Working at the intersection of law, politics,
economics, and technology, Andrew's Berkman Center work has principally
taken the form of projects to expand Internet
infrastructure in developing countries. He has assisted governments,
NGOs, and private sector actors to understand and analyze Internet and
communications technologies; to reform their laws, policies, and regulations;
and to foster favorable environments for local technology entrepreneurship.
Background
Andrew is Senior Policy Counsel for Google
Inc., based in New York City. He is a non-resident Senior Fellow
at the Berkman Center for Internet
& Society at Harvard Law School,
where his work has focused on the law and regulation of Internet and
telecommunications networks. In recent years, he has focused primarily
on developing countries, including Ghana, Mongolia, Kenya, Afghanistan,
and South Africa. Since joining
Google, Andrew has continued that work as a member of the Board of Directors
of Bridges.org, an international
non-profit organisation based in Cape Town that promotes the effective
use of information and communications technology in the developing world
to reduce poverty and improve citizens' lives.

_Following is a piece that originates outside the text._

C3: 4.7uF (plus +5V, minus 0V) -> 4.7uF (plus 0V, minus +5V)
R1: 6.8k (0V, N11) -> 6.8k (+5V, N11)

Andrew first joined the Berkman Center
in 1998 as an Associate Director and Fellow, studying the Internet's
technical administration and self-regulation and on the application
of constitutional law doctrines to cyberspace. He worked on online mechanisms
to facilitate democratic consultation in cyberspace using the model
of Deliberative
Polling. In 1999, Andrew taught The
Law of Cyberspace with Prof. Jonathan Zittrain. He returned to the
Berkman Center in 2002, to lead the Berkman Center's initiatives in
developing countries. In 2003, he taught Digital
Democracy with Prof. Charles Nesson.
From 1999-2002, Andrew helped to launch
and manage the Internet Corporation for
Assigned Names and Numbers (ICANN), serving as Vice President, Chief
Policy Officer, and Chief Financial Officer. ICANN is the global non-profit
organization responsible for coordinating the Internet's systems of
unique identifiers, such as domain names and IP addresses.
In 2000, Time
named Andrew one of its Digital
Dozen. In 2001, he was named a Global
Leader for Tomorrow by the World
Economic Forum. He is a term member of the Council
on Foreign Relations.
After graduating from the Harvard
Law School in 1994, McLaughlin clerked for Judge Gerald W. Heaney
of the U. S. Court
of Appeals for the Eighth Circuit. From 1995-97, he worked as an
associate at Jenner & Block in
Washington, D.C., where he was a member of the team that successfully
litigated the challenge to the Communications Decency Act, culminating
in the Supreme Court’s landmark ruling in Reno
v. ACLU, 117 S.Ct. 2329 (1997). From 1997-98, he served as Counsel
to Congressman Henry Waxman
of Los Angeles,
the ranking Democrat on the House of Representatives’ campaign
finance investigation.
A native of Minnesota
and North Dakota, McLaughlin graduated
from Yale University in 1991 with
a B.A. in history. As a law student, he was a member of the
Harvard Legal Aid Bureau.
A number of Andrew's ICANN-related presentations
are posted
here.
Some photos.
Recent Projects
- Publications:
- Serving on the board of Bridges.org.
- Co-teaching Digital
Democracy, Fall 2003.
- Blogging at C-Note
and xDev.
- Working in Ghana with Geekcorps
and Ethan
Zuckerman, on a range of Internet and communications technology
issues.
- Working with Geekcorps
and the Open Society Institute on communications law and policy issues
in Mongolia. While in Ulaanbaatar in June, Andrew kept a weeklong
Diary for Slate.
Andrew is advising the government and the private sector on the
drafting of a new information technology law, and recently published
a comprehensive Analysis
and Critique of Mongolia's Draft Law on Information Technology.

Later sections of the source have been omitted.